Well, I'm off to the Mc Cain Mall in Little Rock for the HD report.

Anyone care to predict what I'll find? I'll be back in an hour or so with the scoop.

Haven't done an AM band-scan yet, but I will....
 
Poor Radio Shack....on the bottom level of the mall. sorta set into a hillside, NO radios work. Cellphones won't even work in there,
according to the manager. They have no antenna on the roof, but somehow have cable for the TVs.

They had one Accurian HD radio left, on clearance at $99, the last one of a batch of 22.

People have bought them with no in-store auditioning.
Almost no one has asked about HD, the manager said they're just buying them as a "nice radio" and they're not getting any more of them.
The HD message is not creating buzz here, according the manager.

I'm having a weak moment, wondering if I should buy this technolgical marvel so I can have more input to add here...
I'm considering trading 2 days per diem money just for the laughs..

Only AM 920 here is in iboc, can't tell for the FM with modern step-tuned radios...If I had an analog radio, I could check the FM.
The clock radio in the hotel is too drifty and clumpy to check FMs for iboc.
 
If I could pick up an IBOC radio cheap and I don't consider 99.00 cheap for an IBOC radio, I'd get one just to check it out, but I'll wait until they're in the bargain bin at 14.95 which at the rate things are going probably won't be too long now especially with Congress finally investigating the mess at the FCC. Of course Congress hasn't done a hell of a lot lately besides bluster on various subjects. I may try to find one cheap somewhere though even though I've never seen one around here in any stores.
 
I did buy the radio and I'm boggling over its AM performance...

These notes on use as a station monitor for AM:

With strong signals, really low modulation gives wider AF bandwidth,
anything above about 25% modulation begins to hack off huge chunks of bandwith, going from around 7-8 khz DOWNWARD with increasing modulation to about 2khz on full throttle compressed AM.

It sounds bizarre. There's some kind of backwards-acting DSP for eventual AM audio bandwidth.

If I'm running the station to sound great for every hi-fi radio, this one sounds like music on hold with .25 sec delay, and
the wierdest AGC stab/pumping issue I've ever heard.

Then if I bring the mod down to 10-20% the bandwidth goes out to almost 8 khz again.

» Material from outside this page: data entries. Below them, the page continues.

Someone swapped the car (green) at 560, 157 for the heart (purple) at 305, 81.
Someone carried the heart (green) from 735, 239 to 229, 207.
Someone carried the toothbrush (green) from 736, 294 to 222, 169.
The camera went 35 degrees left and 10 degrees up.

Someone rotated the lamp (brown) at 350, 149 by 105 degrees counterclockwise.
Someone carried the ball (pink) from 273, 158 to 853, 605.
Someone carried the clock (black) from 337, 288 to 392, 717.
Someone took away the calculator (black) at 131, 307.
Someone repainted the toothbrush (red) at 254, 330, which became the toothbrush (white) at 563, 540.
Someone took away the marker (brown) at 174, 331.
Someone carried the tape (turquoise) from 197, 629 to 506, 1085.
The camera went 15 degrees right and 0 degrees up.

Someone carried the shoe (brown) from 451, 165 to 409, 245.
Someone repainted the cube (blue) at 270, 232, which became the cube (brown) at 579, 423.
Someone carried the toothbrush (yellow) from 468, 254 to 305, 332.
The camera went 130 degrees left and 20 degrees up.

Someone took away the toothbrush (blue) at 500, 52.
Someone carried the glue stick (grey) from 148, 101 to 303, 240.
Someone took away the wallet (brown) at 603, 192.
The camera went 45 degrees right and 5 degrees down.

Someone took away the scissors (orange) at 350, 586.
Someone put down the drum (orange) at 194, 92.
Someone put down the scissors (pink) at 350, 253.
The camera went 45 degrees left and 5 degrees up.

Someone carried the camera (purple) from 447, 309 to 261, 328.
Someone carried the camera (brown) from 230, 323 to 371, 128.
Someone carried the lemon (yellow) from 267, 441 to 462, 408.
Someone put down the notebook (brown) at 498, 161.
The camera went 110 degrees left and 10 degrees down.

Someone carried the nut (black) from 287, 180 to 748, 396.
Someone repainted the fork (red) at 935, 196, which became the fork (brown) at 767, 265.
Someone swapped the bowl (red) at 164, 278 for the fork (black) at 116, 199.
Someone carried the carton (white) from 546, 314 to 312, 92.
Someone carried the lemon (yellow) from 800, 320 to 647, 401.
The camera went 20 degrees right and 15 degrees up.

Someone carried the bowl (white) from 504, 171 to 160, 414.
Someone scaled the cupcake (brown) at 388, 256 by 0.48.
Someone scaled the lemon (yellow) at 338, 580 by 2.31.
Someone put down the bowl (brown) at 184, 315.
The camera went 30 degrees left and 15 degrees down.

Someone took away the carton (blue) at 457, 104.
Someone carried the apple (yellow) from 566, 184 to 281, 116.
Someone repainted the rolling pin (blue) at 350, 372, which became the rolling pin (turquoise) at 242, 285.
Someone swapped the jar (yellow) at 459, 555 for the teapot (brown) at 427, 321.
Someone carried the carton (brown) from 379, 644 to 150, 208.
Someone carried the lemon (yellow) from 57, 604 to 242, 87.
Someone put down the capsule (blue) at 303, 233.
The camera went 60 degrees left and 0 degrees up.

If it's on the threshold of wide AF, it sounds like a mis-tracking tape!
If mod is kept low to hear widerband on the Accurian, there still exists low-modulation, and you must turn the vol way up.
This does not negate the .25 sec delay or the really weird audio AGC.


Someone with audio processing experience, please help, if you've heard AM on an Accurian, where in the heck do you think this distortion is from?

It sounds like a leaky capacitor in an old cheap 5-tube AM table where it changed the AF amp bias and the sound got muzzy and clumpy.
Anything with a fast rhythm makes it pump hoplessly trying to hit the beat, missing every time, and taking one extra swing, bizzare arbitrary bandwidth changes along the way...wow..

This is with full RF output power to the pt 15 AM 1620, but decreasing RF also results in a smilar opening of bandwidth.

Generally sounds like it was run through a low-sample rate 1980's digital-analog bucket brigade delay.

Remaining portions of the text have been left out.